The perimeter of the kite can be written as, what? Pause the video and have a go.
Did you write the perimeter was 2d plus 2e? Well done.
We know that kites have two sides of the same length and another pair of sides of the same length.
It's now time for your final task.
In this one, you have multiple steps.
The first is to match the shape to a formula that could be used to find its perimeter.
Now in this case, you'll need to work out what the a, b, c, t, r, w, or k, refer to in a particular shape.
So you might find it handy to try and label some of the sides using these letters to see which one you think goes with which shape.
Pause the video now while you have a go.
In part b, we'd now like you to calculate the perimeter of each shape using your chosen formula.
To help you out, I've now put some lengths on the shapes.
You should just be able to substitute these into your formula.

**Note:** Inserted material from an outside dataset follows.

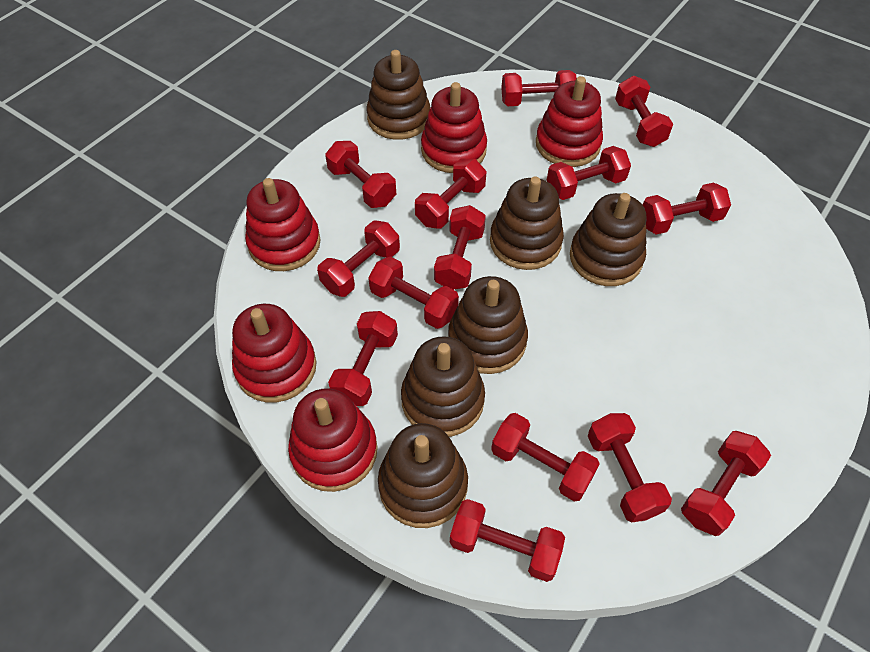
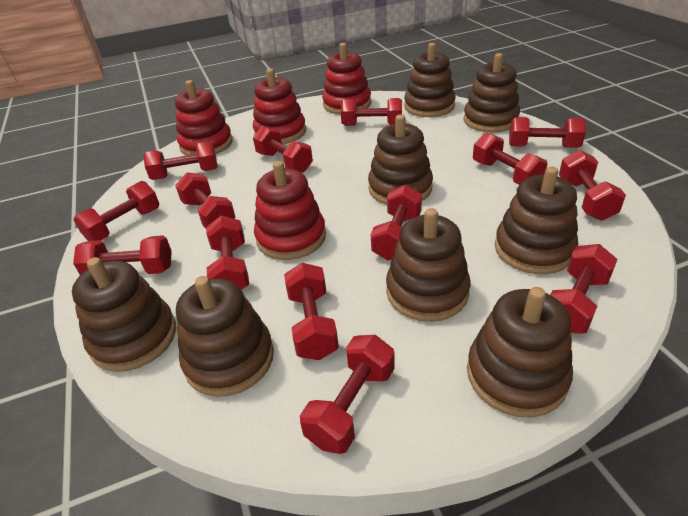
brown stacking toy: 6 -> 8
red stacking toy: 5 -> 4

Substitution, remember, was a topic we covered when we looked at our algebra.
If you need a bit of a reminder, don't hesitate.

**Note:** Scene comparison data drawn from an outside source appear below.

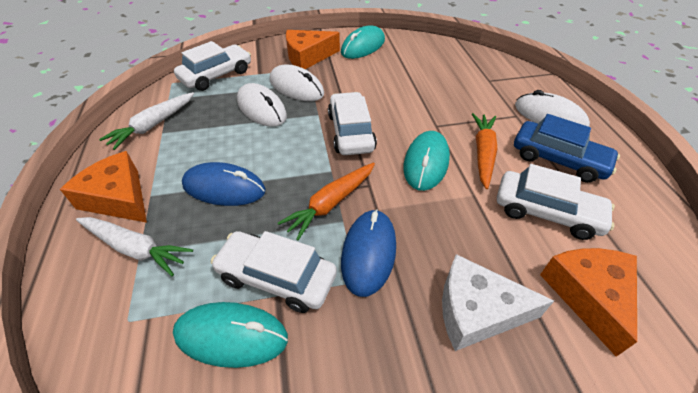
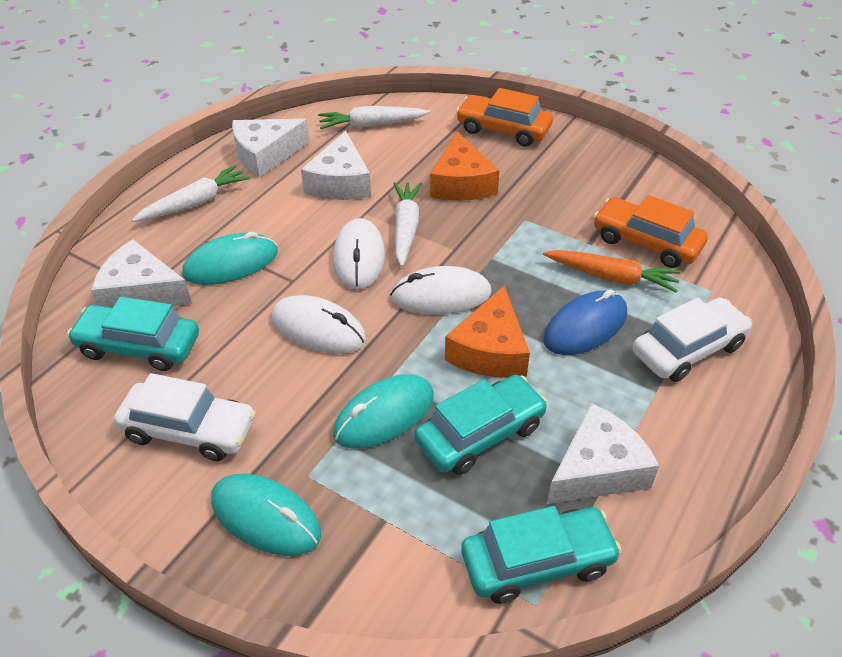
blue car: 1 -> 0
blue mouse: 2 -> 1
orange car: 0 -> 2
orange carrot: 2 -> 1
orange cheese: 3 -> 2
turquoise car: 0 -> 3
white car: 4 -> 2
white carrot: 2 -> 3
white cheese: 1 -> 4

Go back and look at that lesson.
But if you feel confident, then use your formula to calculate the perimeter for each shape.
Pause the video now while you do this.
And finally, consider each answer.
Was the formula actually useful? Pause the video and write down your thoughts.
Welcome back.
In part a, we asked you to match each shape to a formula that could be used to find its perimeter.
The star that we can see has all of its sides the same length, and there are 10 of them.
Which formula shows 10 lots of one side? And that's right, it's the formula on the end where the perimeter is 10 lots of a side.
For the trapezium, I know I've got two sides that are different and two sides that happen to be the same.
So I'm looking for probably three different lengths, one of which is multiplied by two.
It must be the first formula then.
And then the last one, with my triangle.
It's not clear that any of these sides are the same length, so I need three different unique lengths.
No multiplying here at all.
Must be the middle formula.
In b, we asked you to calculate the perimeter of each shape using the formula.
Well, for our star then, the perimeter is 10 lots of one length, so that's 10 lots of five or 50 centimetres.
In b, the formula was a plus two lots of b plus Cc.
It doesn't actually matter which of the two sides is a or c, whether you use 3.
4 or eight.
The important bit is the side that's doubled is the six centimetre length because that's our slanted length and it's the one that's marked as being equal to the other slanted side.
So 3.
4 plus two lots of six plus eight, giving us a total of 23.
4 centimetres.
Now let's look at our final shape.
In our triangle, remember it just said to add the three lengths together.
So five add four add three gives us a total of 12 centimetres.
It's now time to reflect on whether or not the formula was useful to calculate the perimeter of the shape.
Now there are lots of different things you might have said.
For example, the formula for the star was helpful because I didn't have to do lots of addition.
It told you it's 10 lots of one side.
The formula for the isosceles trapezium was sort of helpful in that, well, I didn't have to add the six again, I could just double it.
But I was only doubling one value.
So perhaps not as useful as it might have been.
And the formula of triangle was not helpful at all because it was just adding everything together.
In fact, you might even have said that the formula for the triangle wasn't necessary because you know to find the perimeter, you're summing the sides.
So all it did was tell you what you already knew.
It's worth remembering that there isn't always an easier method or a more efficient method than one we already know, which is why we evaluate.
So we can be critical about what we are doing and whether what we are doing can be improved or not.
Let's summarise everything we've done in our lesson today.
Perimeter is the distance around a 2D shape.
You can always find the perimeter by summing the length of all the edges.
For certain polygons, it may be more efficient to consider multiplication and/or number bonds.
Well done in today's lesson.
You've worked really hard.
I look forward to seeing you in our next lesson.